June 13—Richard Thomas
The actor is best known for his leading role as budding author John-Boy Walton in the popular 1970s CBS drama The Waltons, where he won one Emmy Award and received nominations for another Emmy Award and two Golden Globe Awards. The son of ballet dancers, Richard Thomas got his start at age 7 when he made his Broadway debut in Sunrise at Campobello (1958) playing John Roosevelt, son of future U.S. President Franklin Delano Roosevelt. His television career started in 1959, in a presentation of Ibsen’s A Doll’s House. He then began acting in daytime TV, appearing in soap operas such as The Edge of Night and As the World Turns. Thomas received his first major film roles, appearing in Winning (1969) with Paul Newman and Last Summer (1969). In 1971, he starred in the Universal Pictures Hal Wallis Production Red Sky at Morning, which was a financial failure.
In The Waltons, Thomas played the role of John-Boy continuously until March 17, 1977 and returned to the role in three Waltons TV movies, from 1993 to 1997. In 1972, he played against type as a murderer and rapist in You’ll Like My Mother opposite Patty Duke. He played the lead roles in the 1974 TV movie The Red Badge of Courage and in the 1979 TV movie All Quiet on the Western Front. In 1980, Thomas made his first Broadway appearance in more than 12 years in Lanford Wilson’s Fifth of July and starred or appeared in several plays after that, including the title role in a stage production of Richard II. In 1990, he played the adult version of main character Bill in the TV adaptation of Stephen King's novel It. Thomas has provided voiceovers in Mercedes-Benz, BB&T and Aleve commercials. He has a supporting role in the FX Network Cold War drama The Americans, as an FBI counterintelligence supervisor.

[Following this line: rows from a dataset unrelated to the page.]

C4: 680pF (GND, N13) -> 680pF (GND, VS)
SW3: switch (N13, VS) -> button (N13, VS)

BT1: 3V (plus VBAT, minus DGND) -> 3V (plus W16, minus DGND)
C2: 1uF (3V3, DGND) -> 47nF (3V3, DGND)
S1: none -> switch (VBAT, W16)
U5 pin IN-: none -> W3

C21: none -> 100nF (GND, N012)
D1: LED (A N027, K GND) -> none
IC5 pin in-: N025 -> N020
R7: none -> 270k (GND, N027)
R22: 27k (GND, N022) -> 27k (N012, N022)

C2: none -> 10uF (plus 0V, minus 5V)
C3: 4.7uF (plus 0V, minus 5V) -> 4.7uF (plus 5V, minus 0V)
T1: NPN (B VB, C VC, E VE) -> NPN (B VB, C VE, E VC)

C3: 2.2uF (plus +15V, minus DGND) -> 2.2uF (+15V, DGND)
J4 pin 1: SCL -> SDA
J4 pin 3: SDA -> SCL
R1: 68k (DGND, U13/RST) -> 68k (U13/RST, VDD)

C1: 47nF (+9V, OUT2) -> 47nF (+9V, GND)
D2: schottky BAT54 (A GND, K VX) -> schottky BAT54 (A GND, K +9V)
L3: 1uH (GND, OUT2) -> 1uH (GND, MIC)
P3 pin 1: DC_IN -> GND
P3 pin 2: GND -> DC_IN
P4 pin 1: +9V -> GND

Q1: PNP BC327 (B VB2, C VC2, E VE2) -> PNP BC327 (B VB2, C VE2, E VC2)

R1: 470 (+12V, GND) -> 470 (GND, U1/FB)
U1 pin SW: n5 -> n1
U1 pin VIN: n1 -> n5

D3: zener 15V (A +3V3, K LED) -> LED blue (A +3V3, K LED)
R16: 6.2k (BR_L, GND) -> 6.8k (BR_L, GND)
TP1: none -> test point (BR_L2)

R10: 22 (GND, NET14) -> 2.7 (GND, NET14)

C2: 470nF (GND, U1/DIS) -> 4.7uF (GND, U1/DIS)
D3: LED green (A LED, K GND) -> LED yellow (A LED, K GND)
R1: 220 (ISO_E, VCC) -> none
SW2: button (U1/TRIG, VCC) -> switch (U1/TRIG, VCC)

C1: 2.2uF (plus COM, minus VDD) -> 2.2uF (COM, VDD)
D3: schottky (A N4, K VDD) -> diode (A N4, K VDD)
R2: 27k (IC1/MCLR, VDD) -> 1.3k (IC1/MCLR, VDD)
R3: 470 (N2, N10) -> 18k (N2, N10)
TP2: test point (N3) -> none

June 16—Roberto Durán Samaniego
The Panamanian former professional boxer is widely regarded as one of the greatest boxers of all time. A versatile brawler in the ring, Roberto Durán was nicknamed "Manos de Piedra" ("hands of stone") during his career. He began sparring with experienced boxers when he was only 8 years old and made his professional debut in 1968 at the age of 16. In 2002, Durán was voted by The Ring magazine as the fifth greatest fighter of the last 80 years, while boxing historian Bert Sugar rated him as the eighth greatest fighter of all time. The Associated Press voted him as the No. 1 lightweight of the 20th century. Durán held world titles in four different weight classes: lightweight (1972–79), welterweight (1980), light middleweight (1983–84) and middleweight (1989). He was the second boxer to have fought over a span of five decades. He is most infamous for abruptly forfeiting his welterweight title in the middle of his 1980 rematch with challenger Sugar Ray Leonard.
Durán retired in January 2002 at age 50 (having previously retired in 1998) following a bad car crash in October 2001, with a professional record of 120 fights and 104 wins with 69 knockouts. In 2006, Durán was inducted into the World Boxing Hall of Fame in Riverside, Calif., and, in 2007, into the International Boxing Hall of Fame in Canastota, N.Y. Today, he is the brand ambassador for Panama Blue, Panama’s premium bottled water. Durán is also a licensed ultralight aircraft pilot in Panama.